Odd Flushing corner causes drivers tix woes
By Joe Anuta

The parking rules on a Flushing street corner could have been written by Franz Kafka.

No matter which direction residents park around a gentle curve that joins Beech Street and Syringa Place, the city has issued tickets that say “wrong way” and has even towed offending cars, but Carmen Mosca has had enough.

“It’s ridiculous,” Mosca said Sunday, when she held a rally to protest the seemingly impossible parking situation. “It doesn’t matter which way we park, we still get a ticket.”
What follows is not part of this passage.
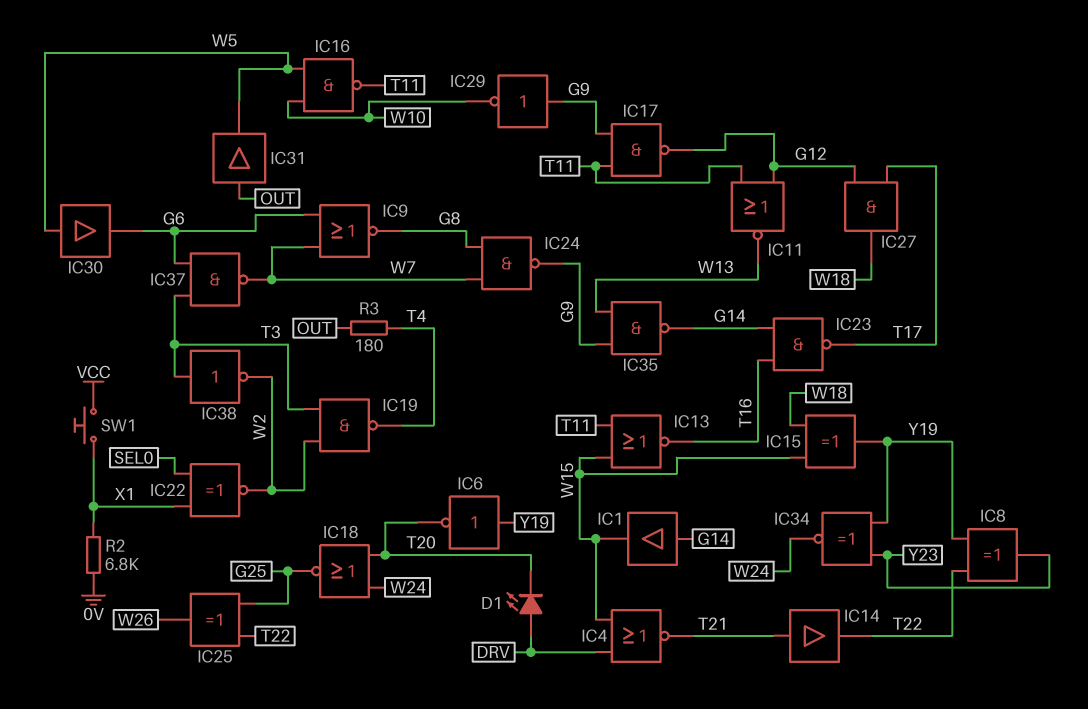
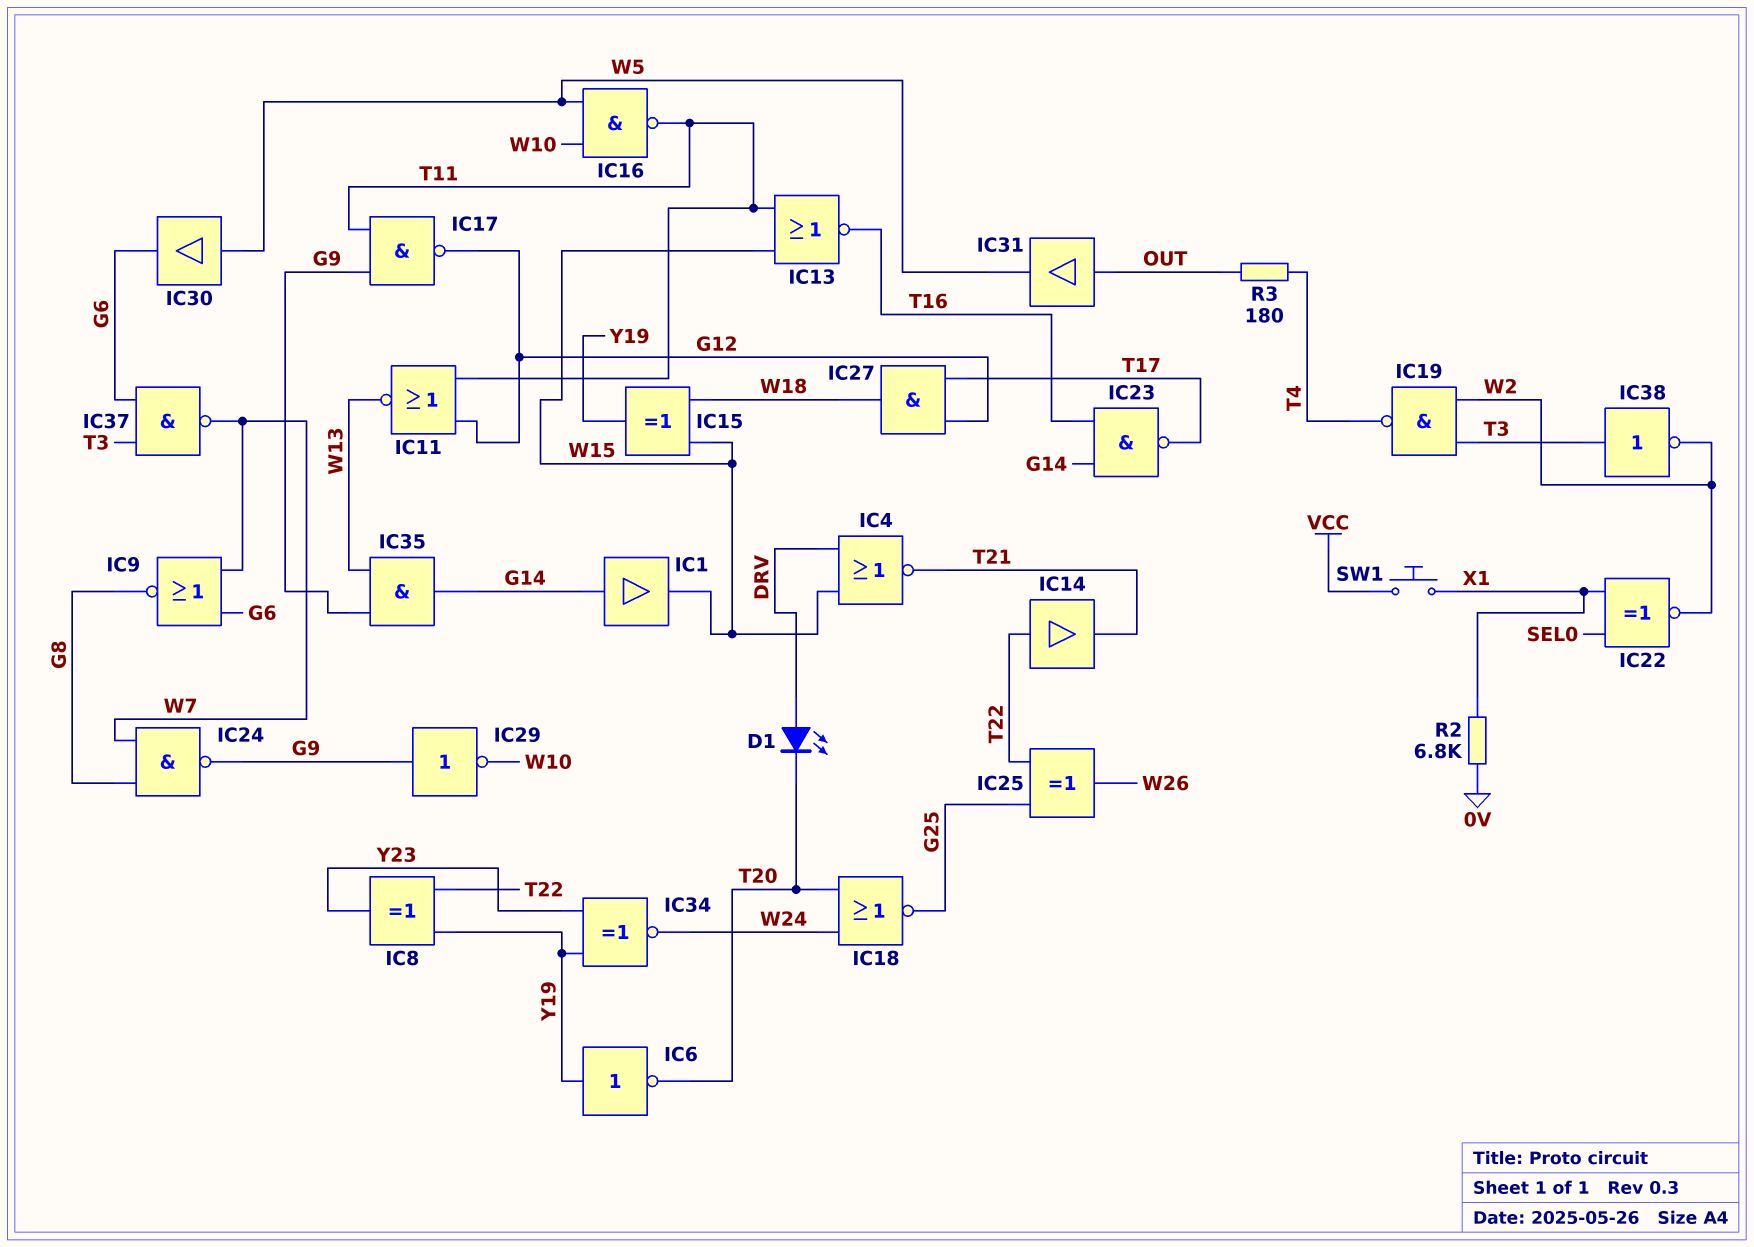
IC14: buffer (in T21, out T22) -> buffer (in T22, out T21)
IC35: NAND (in G9, in W13, out G14) -> AND (in G9, in W13, out G14)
The confusion stems from the fact that Beech Street, which is one-way southwest, and Syringa Place, which is one-way northwest, do not intersect at a 90-degree angle but gently curve into each other.

The nearest parking signs on each street point toward the curve, but there is no point to denote where one parking area ends and the other begins.

“It happens any day of the week,” Mosca said. “[The city] is not using common sense.”

And on any given day, two opposite-facing cars would be parked right next to each other in a different place, as confused residents try to guess correctly to avoid a ticket.

The NYPD could not be reached for comment.

She also stood out in the street under an umbrella all day Sunday to collect signatures, but she did not have to do much convincing.

Famatta Massalay squinted at Mosca’s handmade wooden signs that read “No more tickets here!” from across the street before saying, “I want to sign that petition!” and marching near the curb in question.

Massalay demonstrated how she first parked her vehicle in the direction of traffic along Beech Street and received a “wrong way” ticket. The next time she parked in the opposite direction and still got a “wrong way” ticket.

“I’ve had my vehicle towed from this corner,” she said. “I was facing the wrong way. What exactly is the barometer they are using?”

Silvia Guzman and Carlos Schmidt went through the same maddening ordeal.

“Common sense would tell you to put up a sign to let everyone know which way they need to face,” Schmidt said.

And that sign once existed — which clearly separated Beech Street parking from Syringa Place parking — but it was taken down in 2003 when condos were built at the corner and never replaced.

Mosca took a photo of the discarded sign and unsuccessfully petitioned the city Department of Transportaion to install a new one.

The DOT did could not be reached for comment.

Mosca has documents from the DOT saying that if a sign is missing, motorists must obey the existing signs on the block, but in this case they both point to the same nebulous area.

The curb was cut at one point for a crosswalk, which led many residents to wrongfully assume it demarked the border of the two streets, but it has had no impact on the “wrong way “ tickets.

Nearly 100 people signed Mosca’s petition, and she hopes to convince the city to install a sign and reimburse everyone who received a ticket.